It can be done but not for cheap and not easily at this point in time either.
You're better off starting with a GTI. I mean build a rabbit all you want but in the end you still don't have the advantage of direct fuel injection. What a waste.


_Modified by kungfoojesus at 5:12 PM 9-22-2009_


----------



## jettafan[atic] (Dec 2, 2008)

*Re: (kungfoojesus)*

Bingo!
Only "advantage" you'll have is no turbo lag. And from what I've heard there's not much lag on the turbo kits out there.


----------



## jettafan[atic] (Dec 2, 2008)

*Re: (kungfoojesus)*


_Quote, originally posted by *kungfoojesus* »_ Get rid of the long runners on the stock intake mani

Just reread that and I have to disagree, short runners are good for low rpm and long runners are good for high speed breathing. What we really need is a variable length mani.


----------



## brandonholland (Aug 23, 2009)

*Re: (jettafan[atic])*

thanks yall. As you know im yougn and learning by the day. I dont know sh*t bout these things or cars in general. I had to throw my stupid improbable questions out there and see what I got.

The only GTI I have access too is thee 88 in the backyard.


----------



## VR6DPLMT. (Mar 1, 2003)

*Re: (brandonholland)*

Isn't it kind of funny that it's easier to get a N/A engine with older technology with 1.8l displacement and 4cylinders starting out at 170hp to 200whp than it is the newer technology 2.5 I5 with 170?(the engine speaking of is the Honda B18c1)


----------



## brian81 (Apr 19, 2007)

*Re: (brandonholland)*


_Quote, originally posted by *brandonholland* »_thanks yall. As you know im yougn and learning by the day. I dont know sh*t bout these things or cars in general. I had to throw my stupid improbable questions out there and see what I got.

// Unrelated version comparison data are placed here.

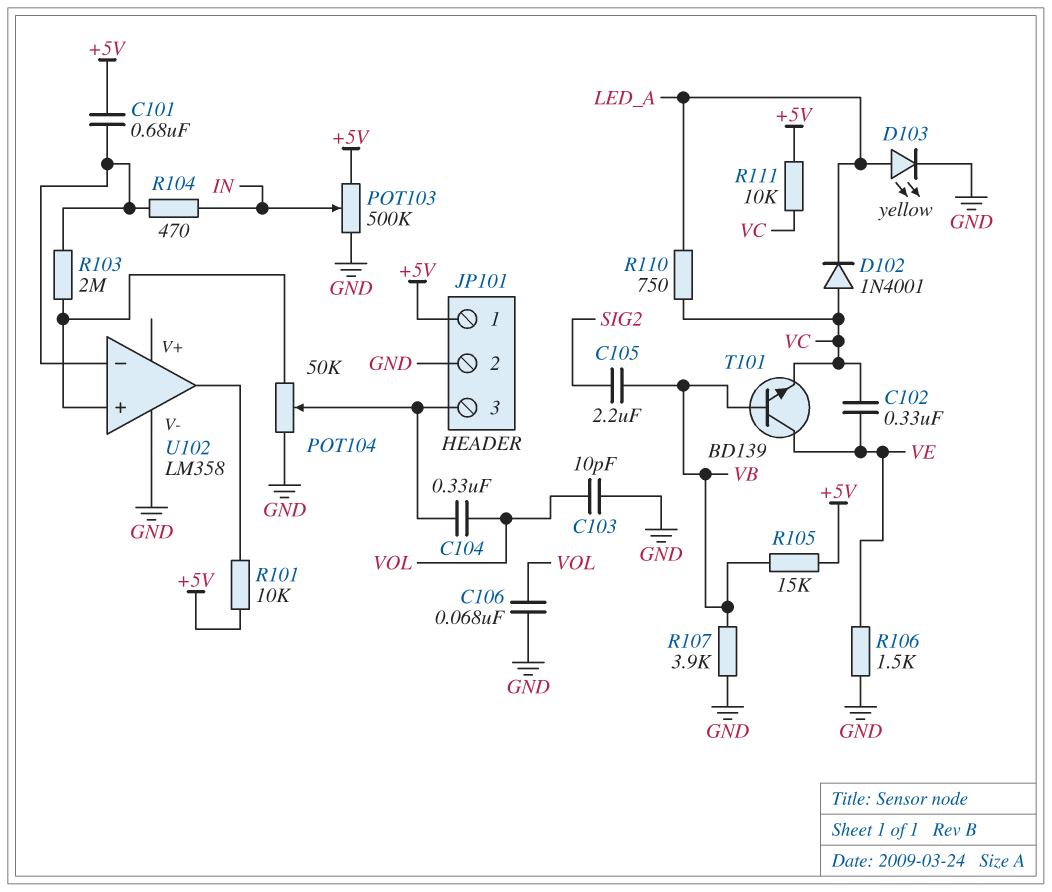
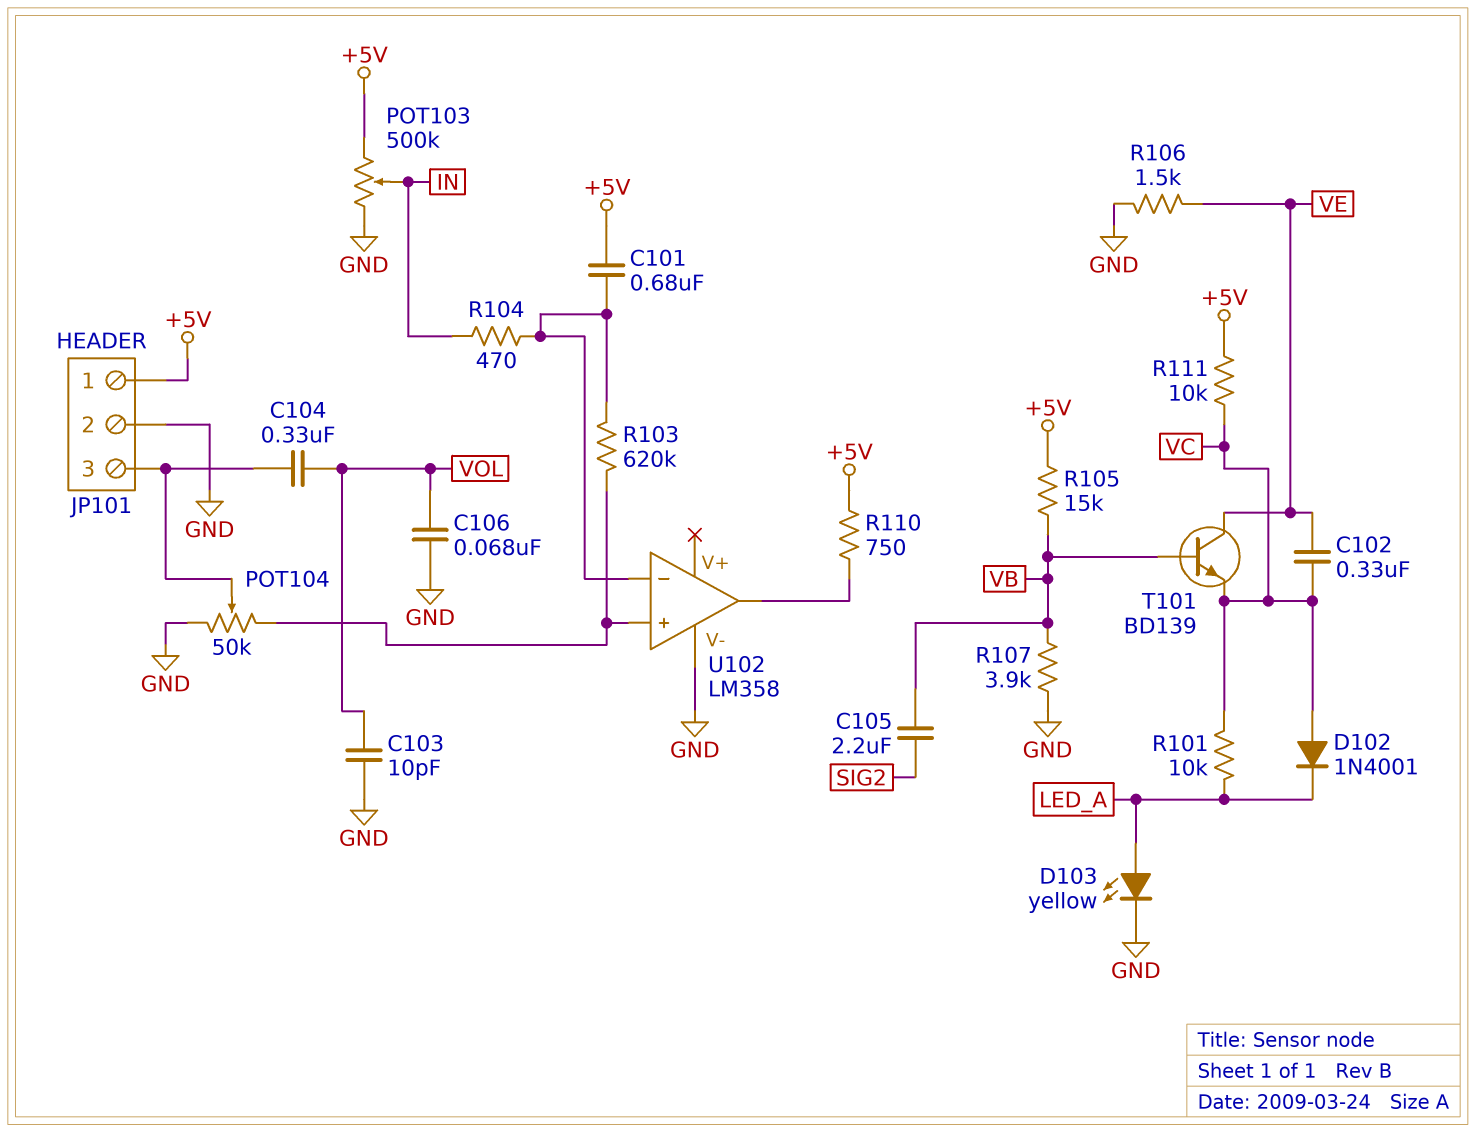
R101: 10k (+5V, U102/out) -> 10k (LED_A, VC)
R103: 2M (U102/in+, U102/in-) -> 620k (U102/in+, U102/in-)
R110: 750 (LED_A, VC) -> 750 (+5V, U102/out)

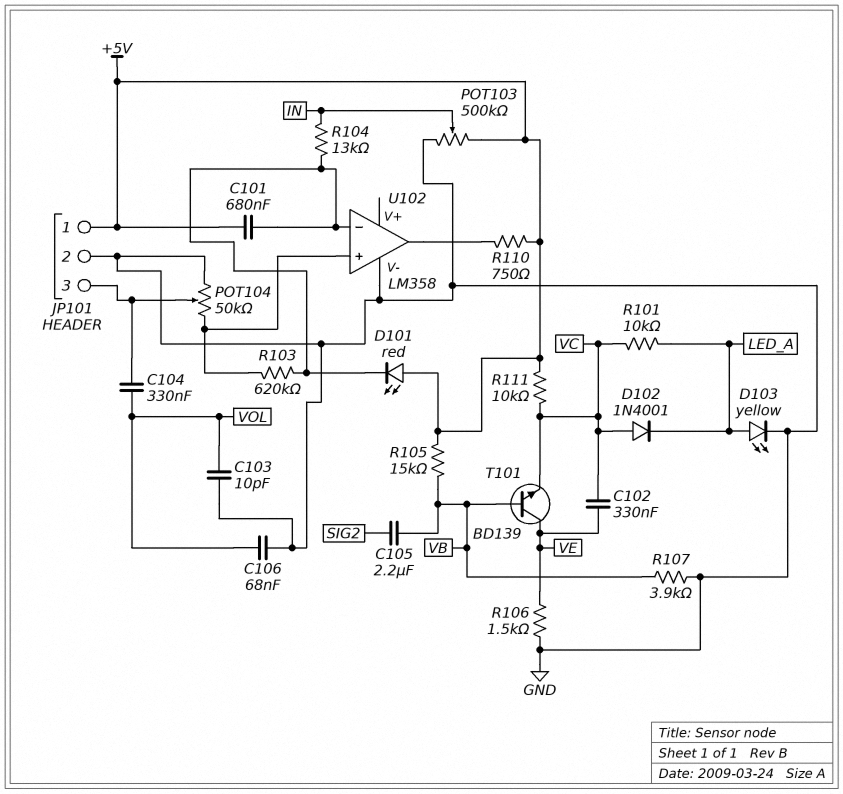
D101: none -> LED red (A +5V, K U102/in-)
R104: 470 (IN, U102/in-) -> 13k (IN, U102/in-)

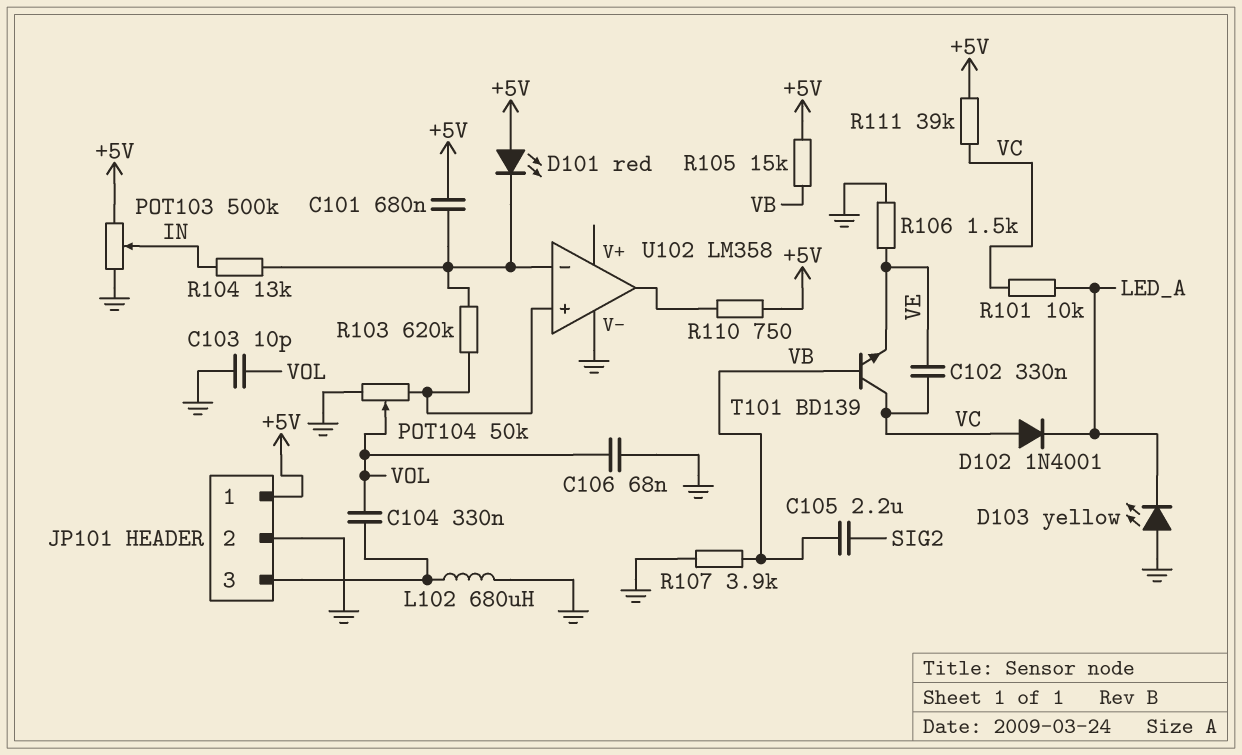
D103: LED yellow (A LED_A, K GND) -> LED yellow (A GND, K LED_A)
L102: none -> 680uH (GND, JP101/3)
POT104: 50k (GND, U102/in+, wiper JP101/3) -> 50k (GND, U102/in+, wiper VOL)
R111: 10k (+5V, VC) -> 39k (+5V, VC)
T101: NPN BD139 (B VB, C VE, E VC) -> NPN BD139 (B VB, C VC, E VE)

Not stupid; we all started learning sometime.
btw, APR had a wheel hp/tq graph posted when the 2.5 program came out. It showed 162 hp/182 tq at the wheels.
If I were you, living not too far from Opelika, I'd skip the exhaust (AWE or any other) and order a Eurojet Header and High-Flow catalyst. 20 squared has it on sale for $875 complete and with free shipping. (The AWE exhaust would run you close to $725 with shipping.) Then drive over to APR and get the intake and Stage II program. I would suspect that they would be inclined to give you a break on the price because you would be providing them with an opportunity to write a special file for the header and high flow cat. And by helping to create that file, you'd be helping out a lot of dubbers that would go with the header if there was an APR software option, since not everyone has a C2 dealer nearby. 
IMO you'd end up with more power than with a catback for just $150 more, and if you're nice APR might absorb that. It would also sound nice. You can always get an exhaust later...

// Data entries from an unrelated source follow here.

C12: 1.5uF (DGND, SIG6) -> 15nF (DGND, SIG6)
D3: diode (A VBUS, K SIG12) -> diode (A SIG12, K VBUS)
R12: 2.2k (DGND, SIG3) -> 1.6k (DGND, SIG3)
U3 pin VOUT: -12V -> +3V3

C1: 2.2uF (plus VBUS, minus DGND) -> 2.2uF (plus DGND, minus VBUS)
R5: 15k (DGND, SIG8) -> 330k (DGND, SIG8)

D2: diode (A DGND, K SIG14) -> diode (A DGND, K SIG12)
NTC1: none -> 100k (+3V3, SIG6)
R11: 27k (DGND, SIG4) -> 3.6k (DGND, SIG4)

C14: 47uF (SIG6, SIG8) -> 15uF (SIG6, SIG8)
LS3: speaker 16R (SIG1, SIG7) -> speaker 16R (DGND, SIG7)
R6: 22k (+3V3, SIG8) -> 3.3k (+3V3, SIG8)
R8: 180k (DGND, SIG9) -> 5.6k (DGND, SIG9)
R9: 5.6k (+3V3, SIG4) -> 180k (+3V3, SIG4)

_Modified by brian81 at 7:04 AM 9-23-2009_


----------



## 2ohgti (Nov 8, 2004)

*Re: (VR6DPLMT.)*


_Quote, originally posted by *VR6DPLMT.* »_Isn't it kind of funny that it's easier to get a N/A engine with older technology with 1.8l displacement and 4cylinders starting out at 170hp to 200whp than it is the newer technology 2.5 I5 with 170?(the engine speaking of is the Honda B18c1)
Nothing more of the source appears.